If those things which God commands are only done outwardly, by the hands, and not inwardly, in the heart, no one is so senseless as to think he has fulfilled the commandment.
------ St. Augustine

Let your intentions in the fulfillment of your duties be so pure that you reject from your actions every other object but the glory of God and the salvation of souls.
------ St. Angela of Merci

From the time that we go on with a right and pure intention, seeking not our own interests, but those of Jesus Christ, our adorable Master Himself preserves us because of His infinite goodness.
------ St. Ignatius

It is not on the multiplicity of our actions that our progress in perfection depends, but on the fervor and purity of intention with which we do them. Purity of soul increases the merit of a good action, because it is the end which gives value to the action, and the more pure is that end and intention, the more perfect is the action. What more worthy end can we nave in our actions than the glory of God?
------ St. Francis of Sales

The whole conduct of a Christian proposes to itself only .one end, which is the glory of God; wherefore, whether you eat or drink, or whatever you do, do all to the glory of God.
------ St. Basil

Let all our study be to have an upright intention, not only in our state of life in general, but also in our actions in particular; proposing nothing else to ourselves than to serve and please God; and this rather through love and gratitude for the benefits we have received, than through fear of punishment, or hope of reward, though these motives are good and ought to be made use of by us.
------ St.
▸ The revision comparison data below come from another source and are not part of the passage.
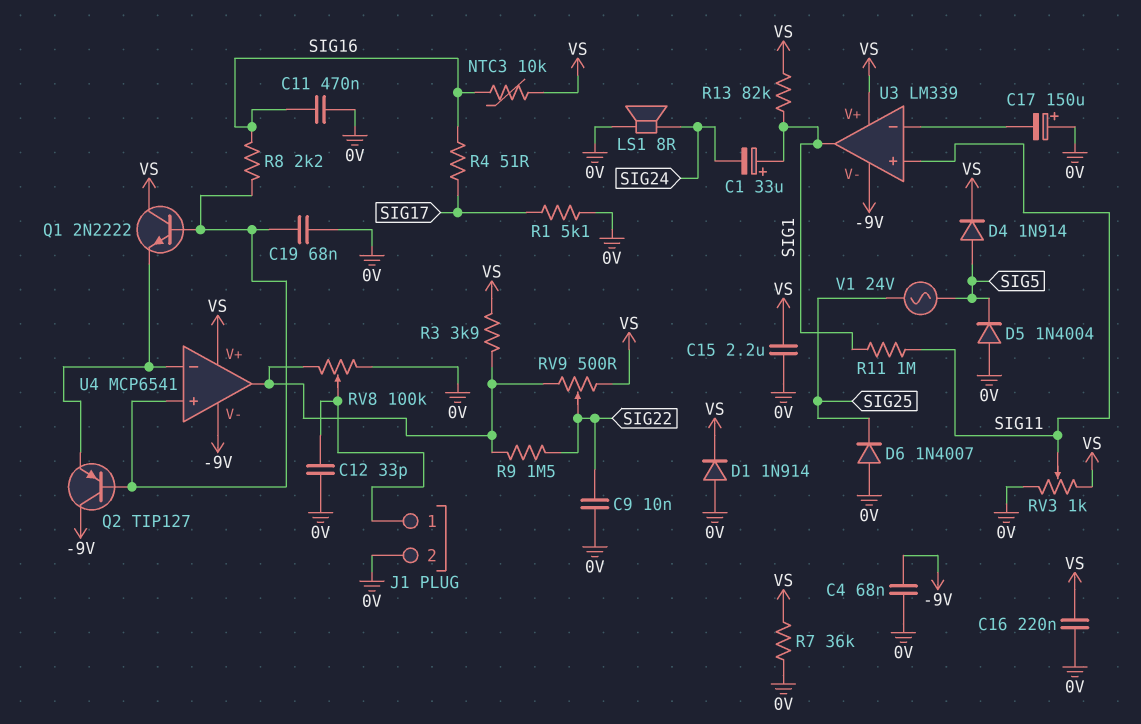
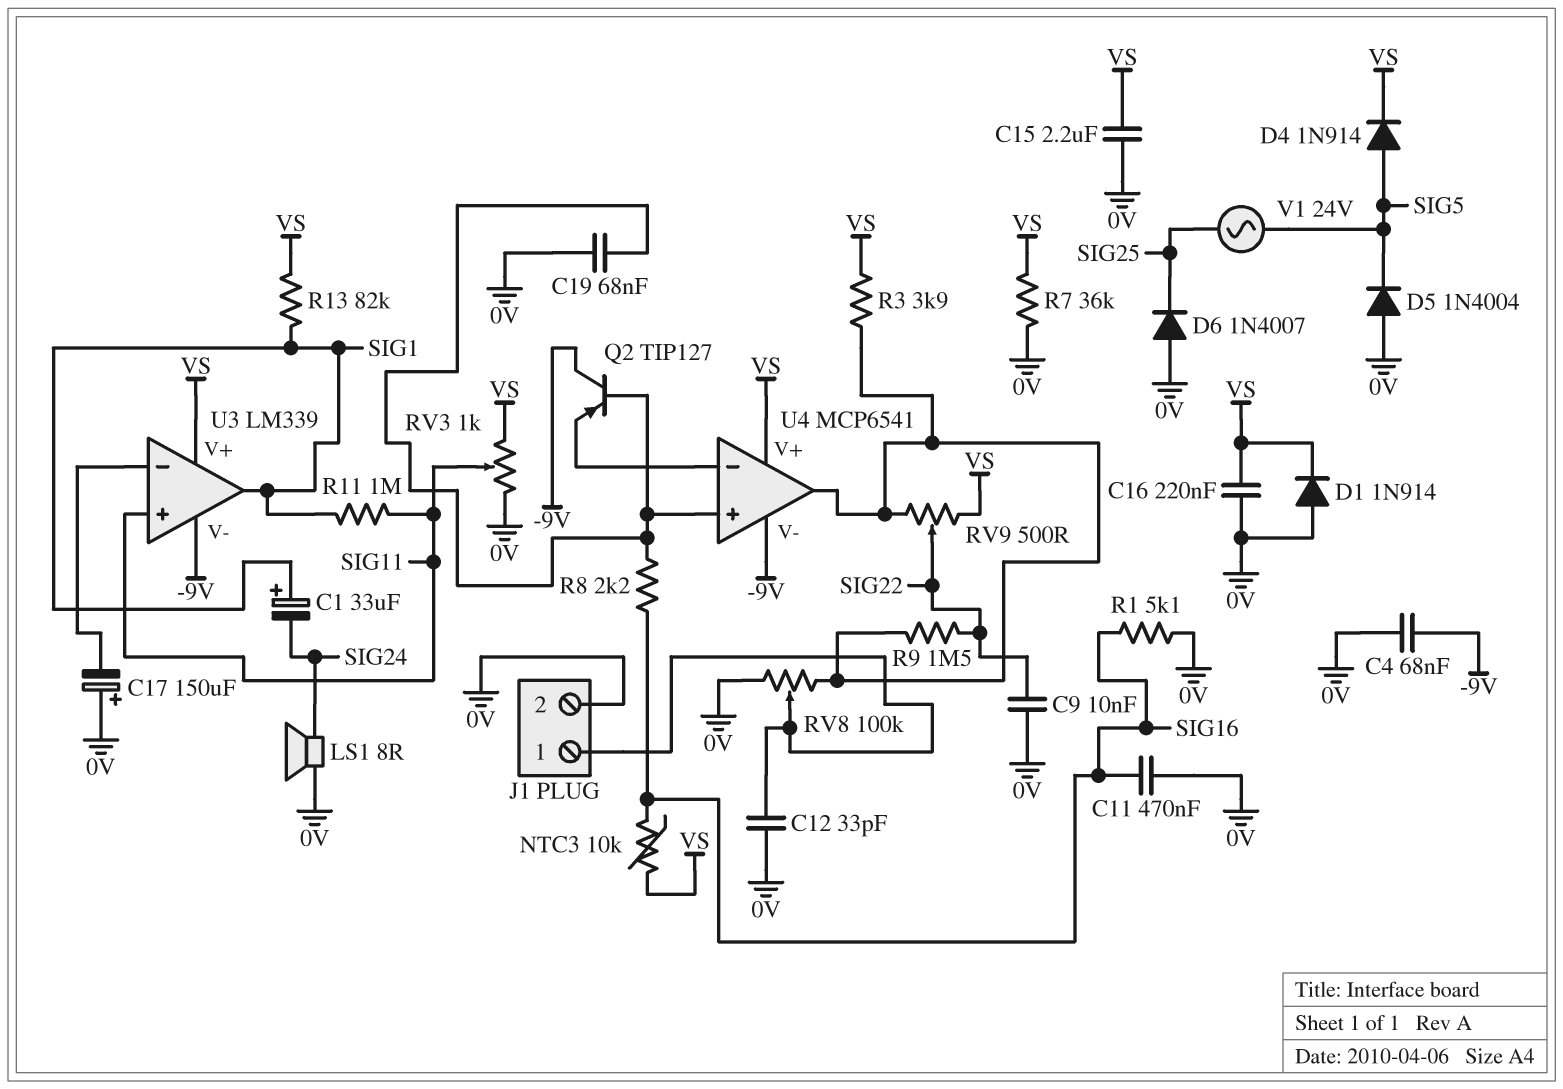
Q1: NPN 2N2222 (B U4/in+, C VS, E U4/in-) -> none
R1: 5.1k (0V, SIG17) -> 5.1k (0V, SIG16)
R4: 51 (SIG16, SIG17) -> none

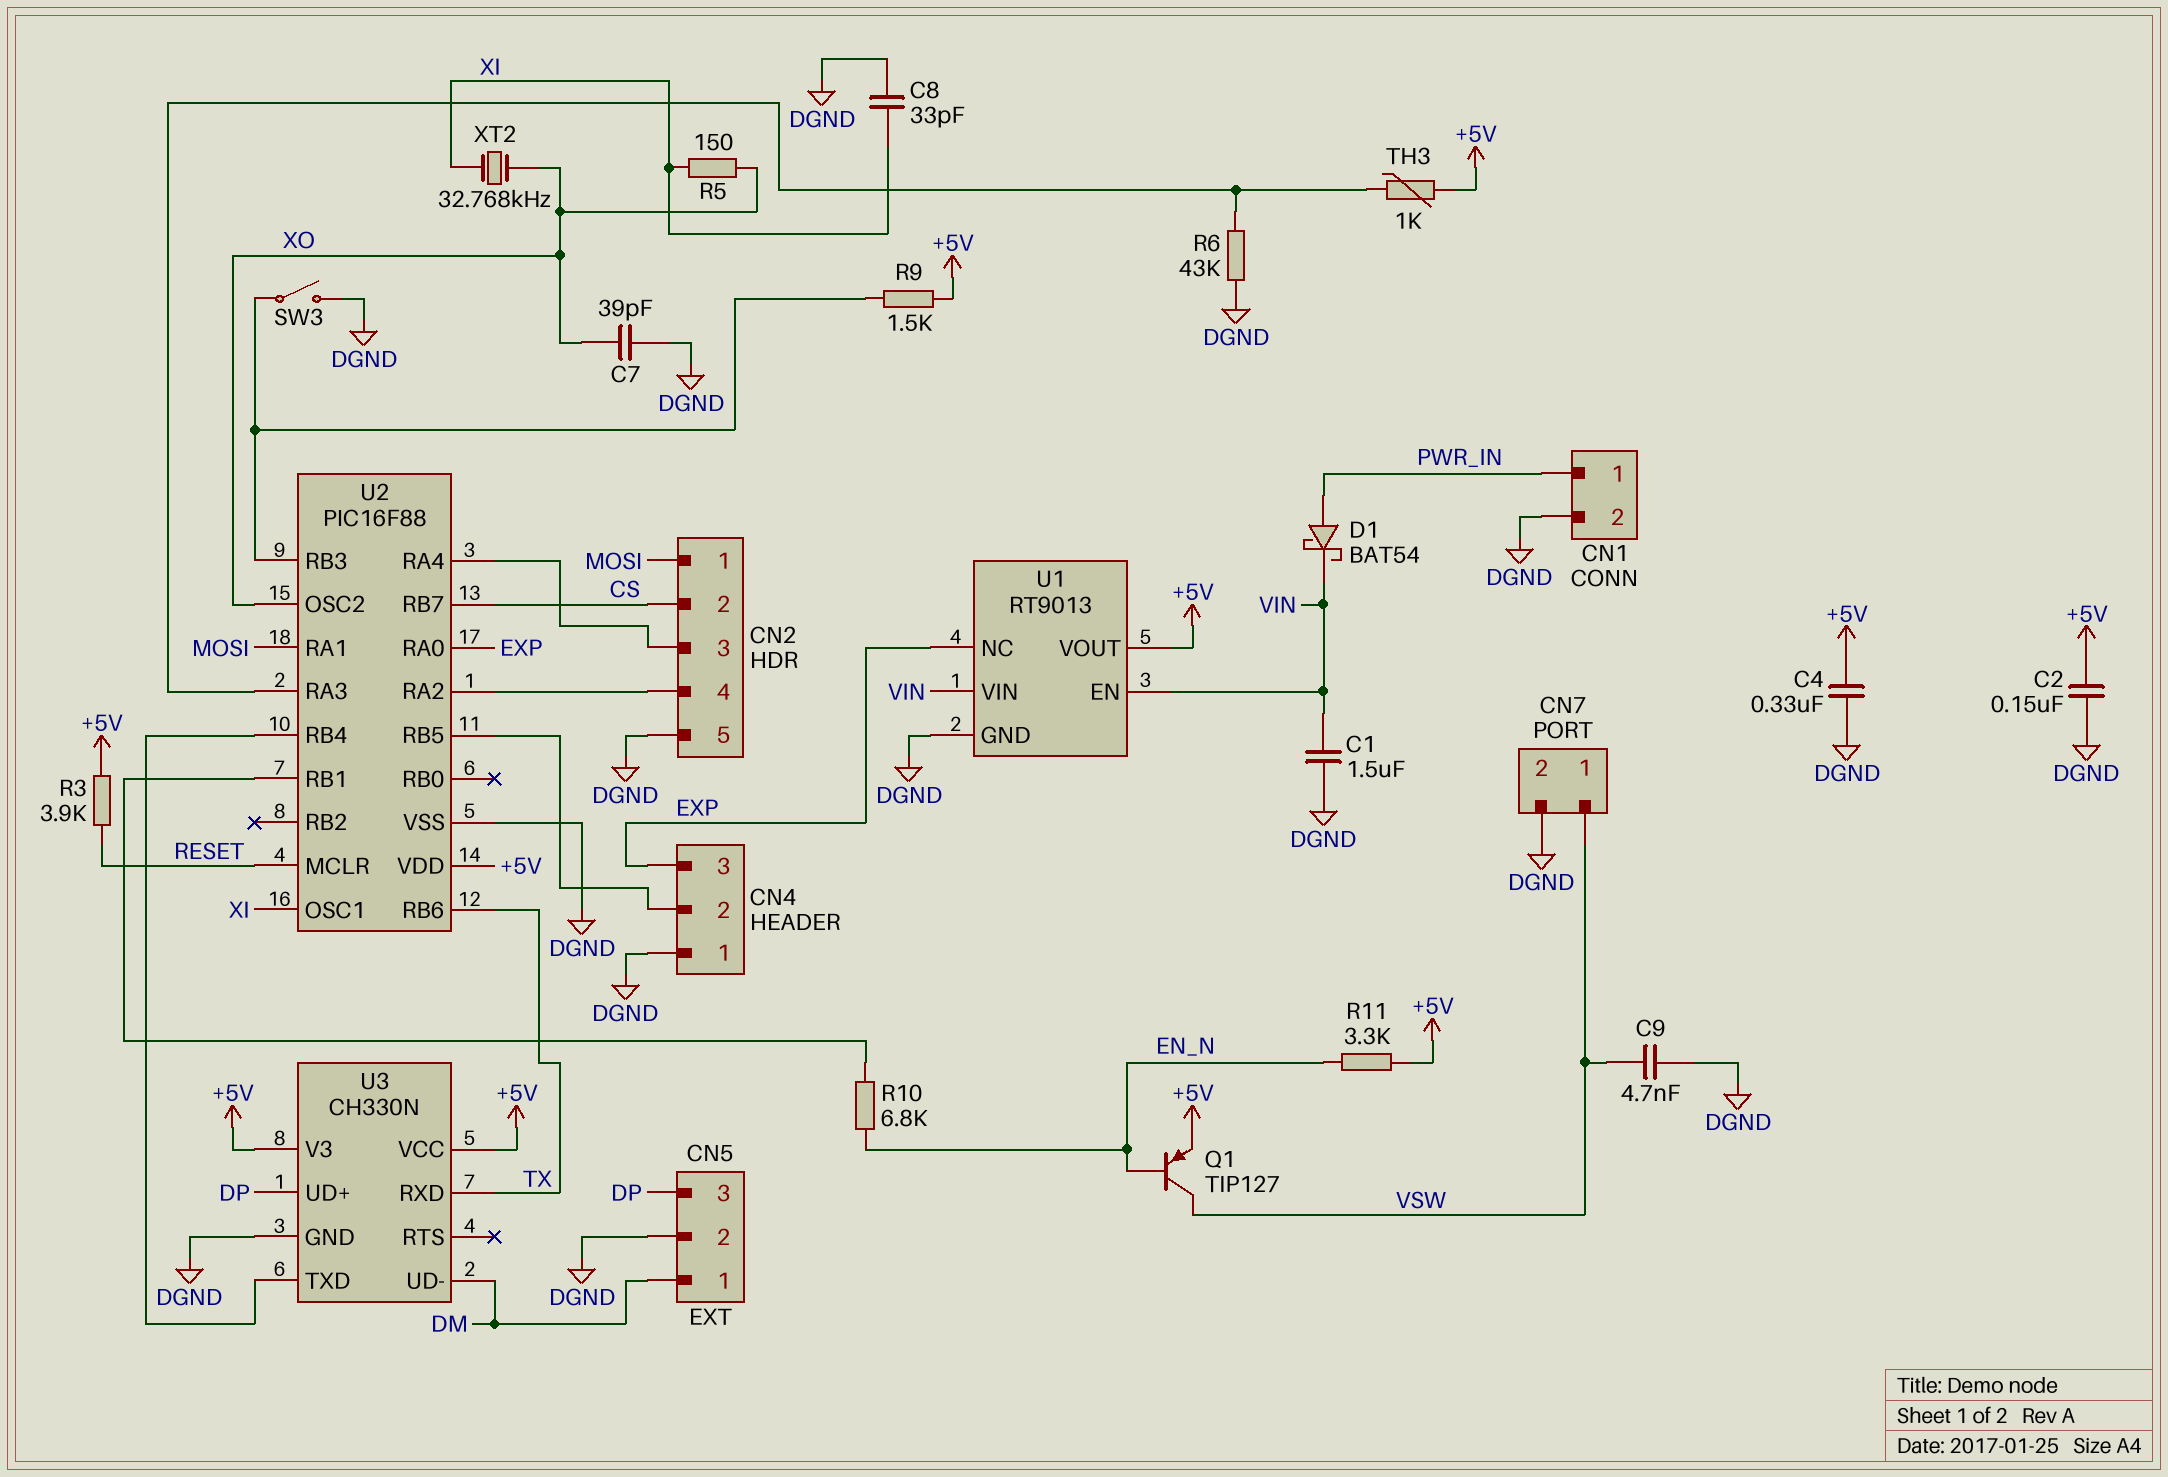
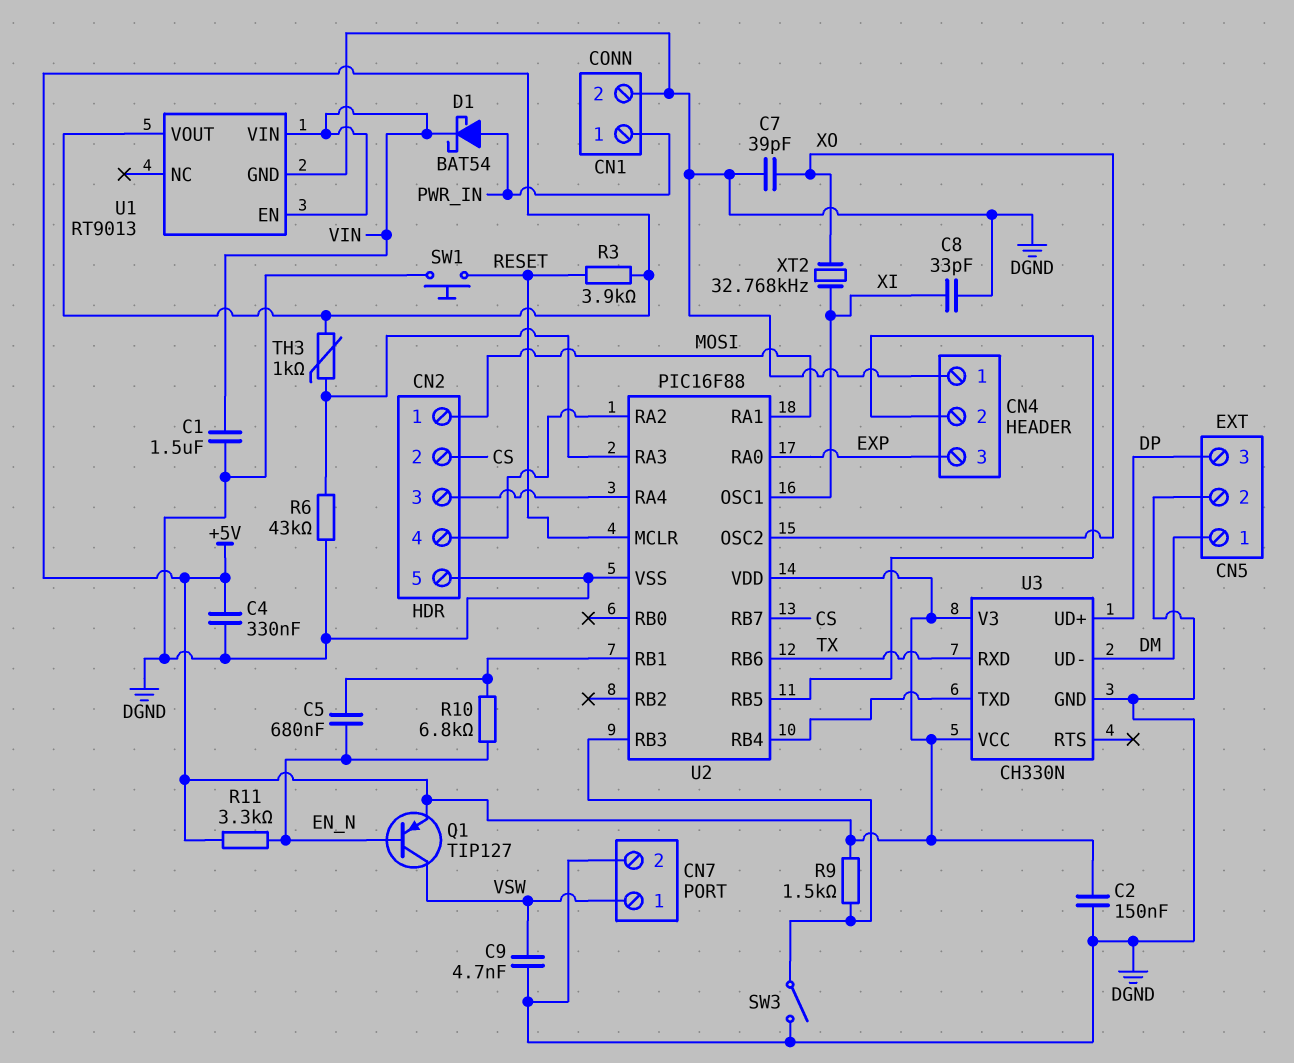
C5: none -> 680nF (EN_N, U2/RB1)
R5: 150 (XI, XO) -> none
SW1: none -> button (DGND, RESET)
U1 pin NC: EXP -> none

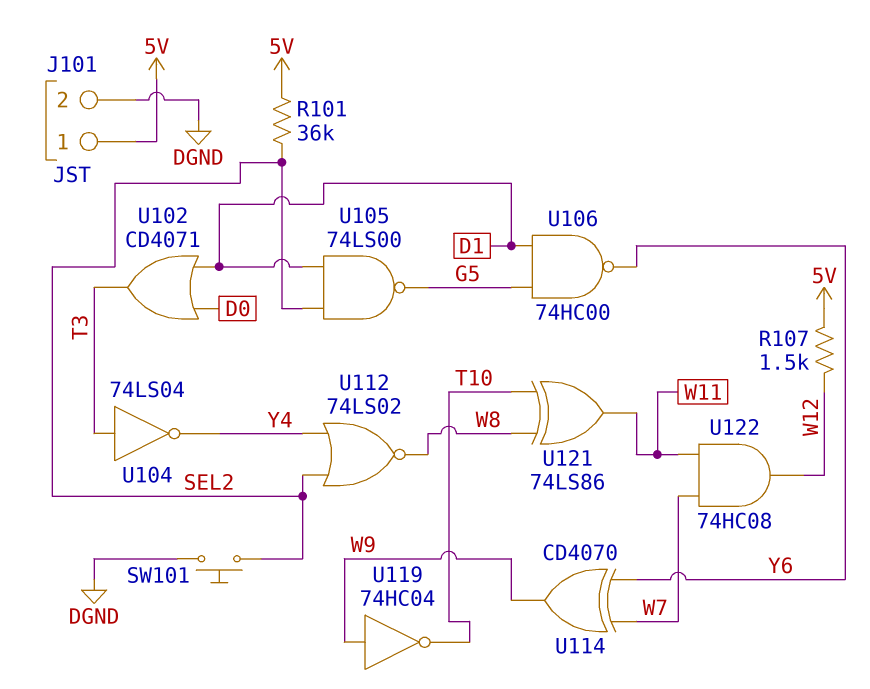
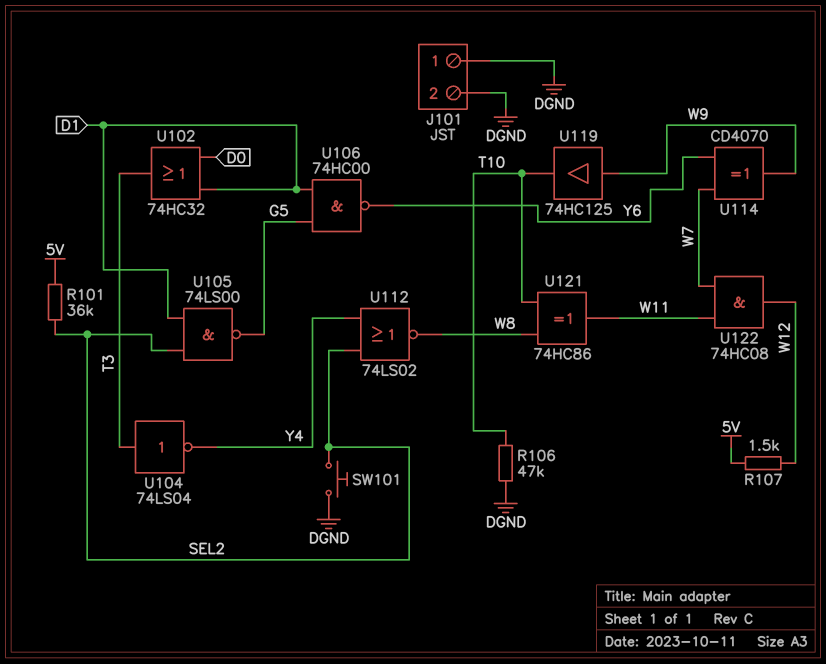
J101 pin 1: 5V -> DGND
R106: none -> 47k (DGND, T10)
U102: OR CD4071 (in D0, in D1, out T3) -> OR 74HC32 (in D0, in D1, out T3)
U119: NOT 74HC04 (in W9, out T10) -> buffer 74HC125 (in W9, out T10)
U121: XOR 74LS86 (in T10, in W8, out W11) -> XOR 74HC86 (in T10, in W8, out W11)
Ignatius

O pure and upright intention of the will! Intention so much the more upright and pure, by how much it is purified from any mixture of self-interest! Affection so much the more tender and sweet, by how much it is moved or touched by nothing but what is divine; and to be moved and affected after this manner is to be deified.
------ St. Bernard

Be careful to purify your heart more and more each day. Now, this purity consists in weighing everything in the scales of the Sanctuary, which are only the will of God.

Ah! do not examine whether what you do is much or little, whether it is done well or ill, provided it be not sin, and provided you have an upright intention to do it for God. Do everything as perfectly as you can; but once an action is performed, think no more of it, but rather of what there is to be done.

It seems to me that I see your heart before me like a dial placed in the sun, which never moves while its needle and balance are continually in motion, ever turning toward the beautiful planet; for your heart in like manner remains motionless, while your will is continually turning by means of its good desires toward God.
------ St. Francis of Sales

There have been many persons in the world of old times who had some virtue and did good works; and there are many Christians also at this time, who are virtuous men, and who do great things, but their virtue and good works are utterly useless in the matter of eternal life; because they do not, in them, seek the honor and glory and love of God solely, and above all things.
------ St. John of the Cross

A Christian ought to rejoice, not because of his works and virtuous life, but because his life and acts are such solely for the love of God, and for no other reason whatever. For as works done only for God's honor will have a greater reward of glory, so good works which men do under the influence of other considerations will end in our greater confusion in the sight of God.
------ St. John of the Cross

The Christian, therefore, if he will direct his rejoicing to God in moral goods, must keep in mind that the value of his good works, fasting, almsgiving, penances, and prayers does not depend upon their number and nature, but on the love which moves him to perform them for God; and that they are then most perfect when they are wrought in the most pure and sincere love of God, and with the least regard to our own present and future interests, to joy and sweetness, consolation, and praise.